The less crowded side of Playa Norte
We walked down past the beach clubs to a place where the water was calm and palm trees provided natural shade. It looked like locals were camping out on their towels here, but it seemed like unsupervised chaos, and we were concerned about leaving our belongings here while going into the water since we had our wallets and cell phones, etc. So back to the beach clubs we went. They all seemed to be about the same price, and representatives near the water accosted passersby to entice them to select their club versus the neighbor’s. We went with one of the first ones we came to, and paid $200 pesos for our shaded lounge chairs and wifi.
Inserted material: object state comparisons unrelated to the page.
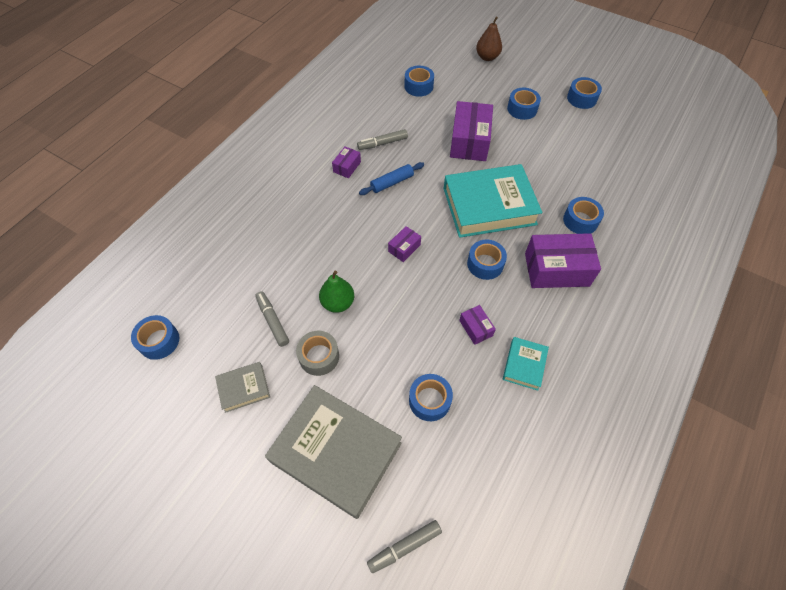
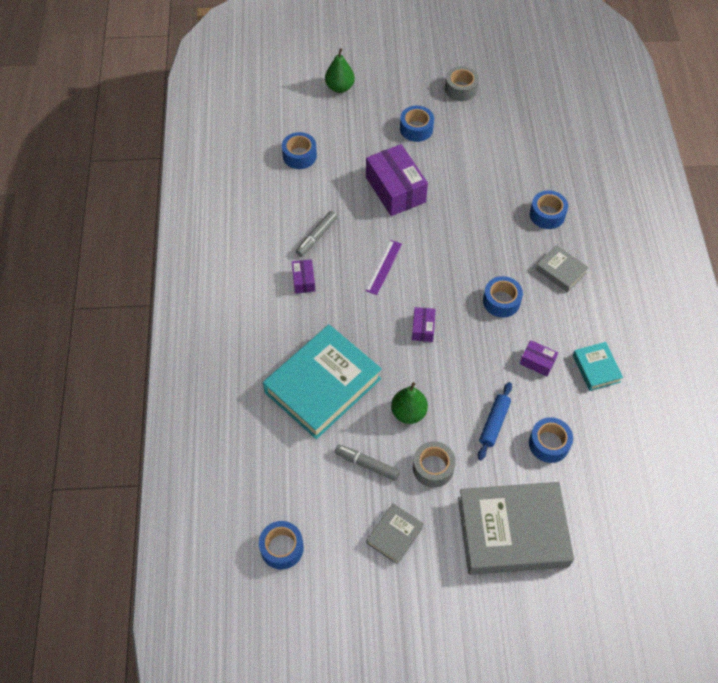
camera: 35 degrees left, 0 degrees up
(392, 182) = (359, 272): blue rolling pin -> blue rolling pin (494, 423)
(405, 547) = (617, 561): grey marker -> none
(413, 189) = (384, 267): none -> purple ruler
(487, 57) = (340, 87): brown pear -> green pear
(489, 206) = (463, 245): turquoise book -> turquoise book (322, 385)
(556, 269) = (560, 271): purple box -> grey book
(582, 98) = (461, 89): blue tape -> grey tape

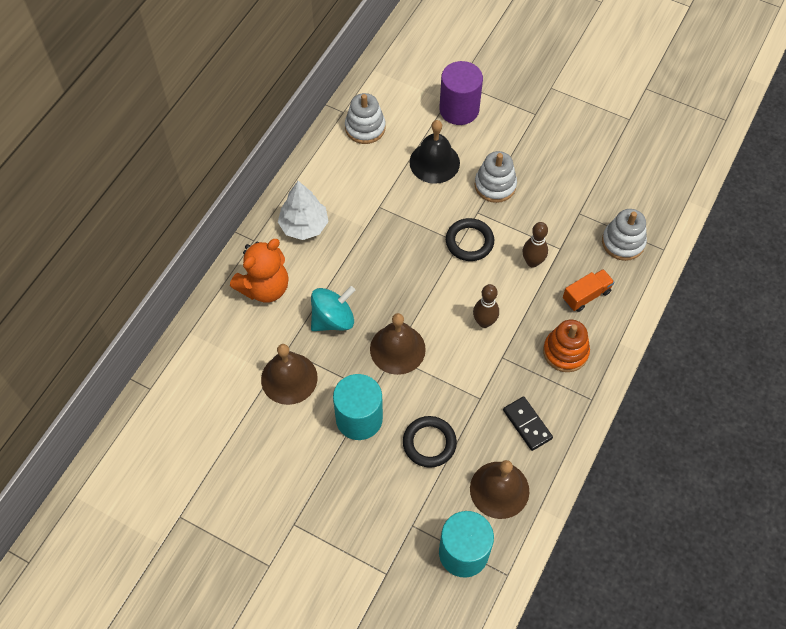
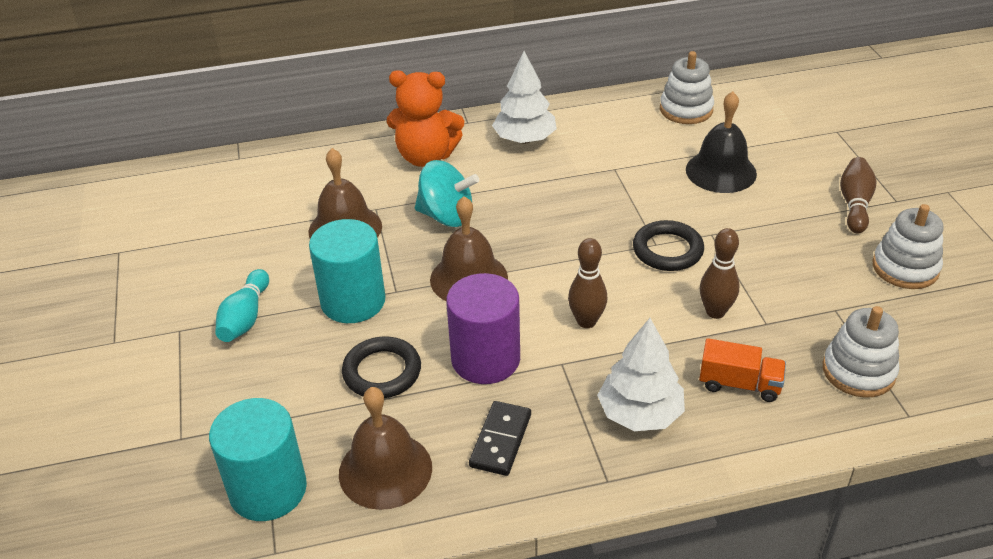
camera: 50 degrees right, 20 degrees down
(318, 482) = (245, 318): none -> turquoise bowling pin
(459, 109) = (807, 149): purple cylinder -> purple cylinder (485, 359)
(495, 185) = (763, 226): white stacking toy -> white stacking toy (905, 268)
(520, 133) = (854, 204): none -> brown bowling pin
(565, 352) = (640, 413): orange stacking toy -> white tree

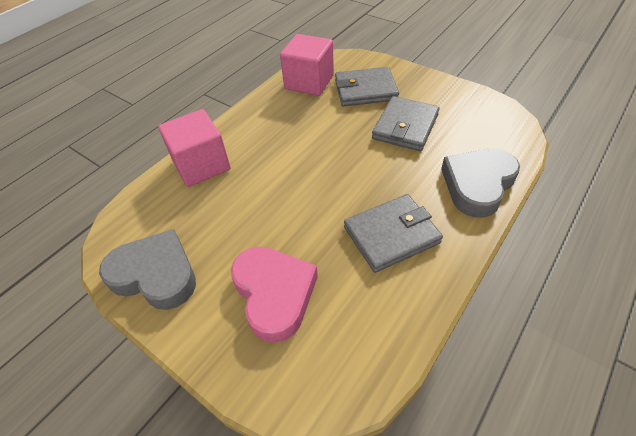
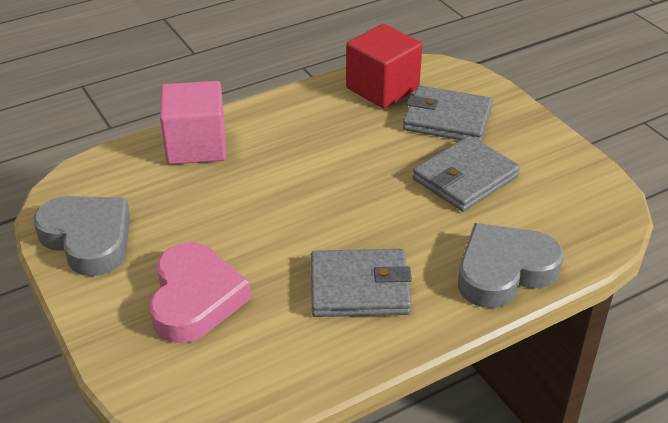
camera: 20 degrees right, 10 degrees down
(309, 82) = (382, 88): pink cube -> red cube

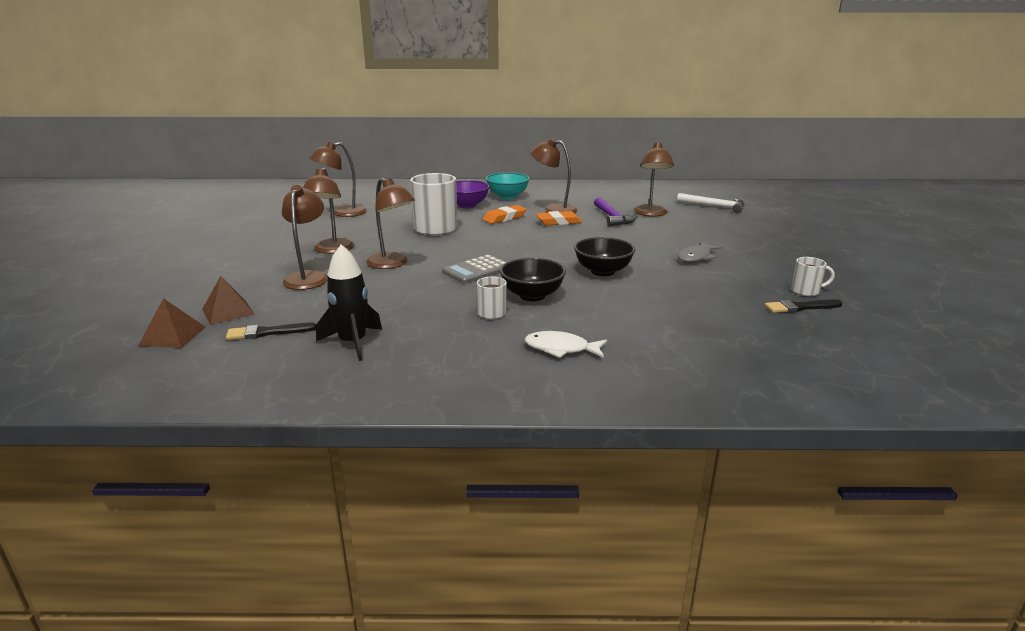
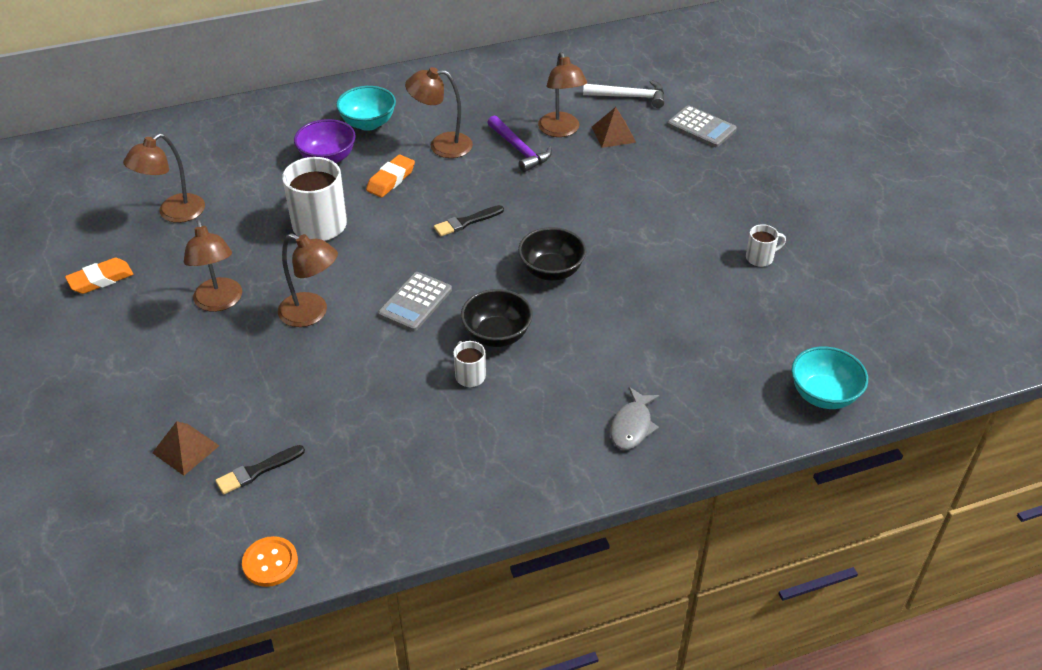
camera: 20 degrees left, 20 degrees up
(173, 336) = (158, 504): brown pyramid -> brown pyramid (613, 134)
(217, 388) = (270, 563): none -> orange button
(308, 277) = (230, 364): brown lamp -> none
(353, 343) = (357, 462): black rocket -> none
(558, 222) = (460, 175): orange eraser -> orange eraser (101, 279)
(561, 349) = (562, 415): white fish -> none
(696, 257) = (639, 218): grey fish -> grey fish (632, 426)
(771, 225) = (701, 127): none -> grey calculator
(800, 307) = (760, 288): black brush -> black brush (466, 222)
(856, 385) = (823, 395): none -> turquoise bowl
The bummer about beach clubs, at least in Playa Norte, is you are sandwiched in between other visitors with almost zero privacy. Thanks to the proximity, I could read all of the text messages on my neighbor’s iPhone, and listened to him ask questions about the menu and order guacamole in surprisingly perfect Spanish for his very Caucasian appearance. Random vendors would also duck under the umbrellas to try and peddle all kind of necklaces and beach bags and seashells to you, completely ignoring that you are minding your own business and trying to relax. But the great thing about beach clubs is the sense of security you have, as they are well staffed to meet all your needs, and you feel comfortable leaving your items at your chair while you head down to the water. Also, the close proximity to your neighbors creates an unspoken camaraderie amongst your paid-for comfort; I know I would have fought off any stranger trying to snoop in Perfect-Spanish-Speaking-Caucasian-Guy’s stuff.
Relaxing at the Beach Club
The water was heavenly. It was so shallow you could walk out incredibly far, and so clear it kept my fears of unknown sea life at bay. The temperature was perfect, and there were hardly any waves, which was ideal for basking and frolicking. I only wished I had brought Gina (my floaty!) with me for this excellent floating opportunity.
After our dip in the water, we went back to our chairs and ordered chicken tacos and nachos, delivered right to our chairs. If you’ve never dined on cheap Mexican food next to the ocean with your feet in the sand, I highly recommend it. Overall, it was an lovely afternoon despite my reservations and the crowds.
As the time approached for the ferry back to Cancun, we went and found some pay showers ($10 pesos) to rinse off and change into less salty clothes in some seriously nasty public restrooms. We walked back to the ferry terminal with thoughts of perhaps looking in some of the souvenir shops, but the constant hassling from the owners felt almost like being attacked and harassed, so it really turned us off the prospect. We ended up being early for the ferry and wanted to switch our tickets to another location in the Hotel Zone that was leaving half an hour earlier, but it turned out the ferry was delayed and wouldn’t be there for another hour (again, so much for being the best ferry line…if this is the best, I’d hate to see the others).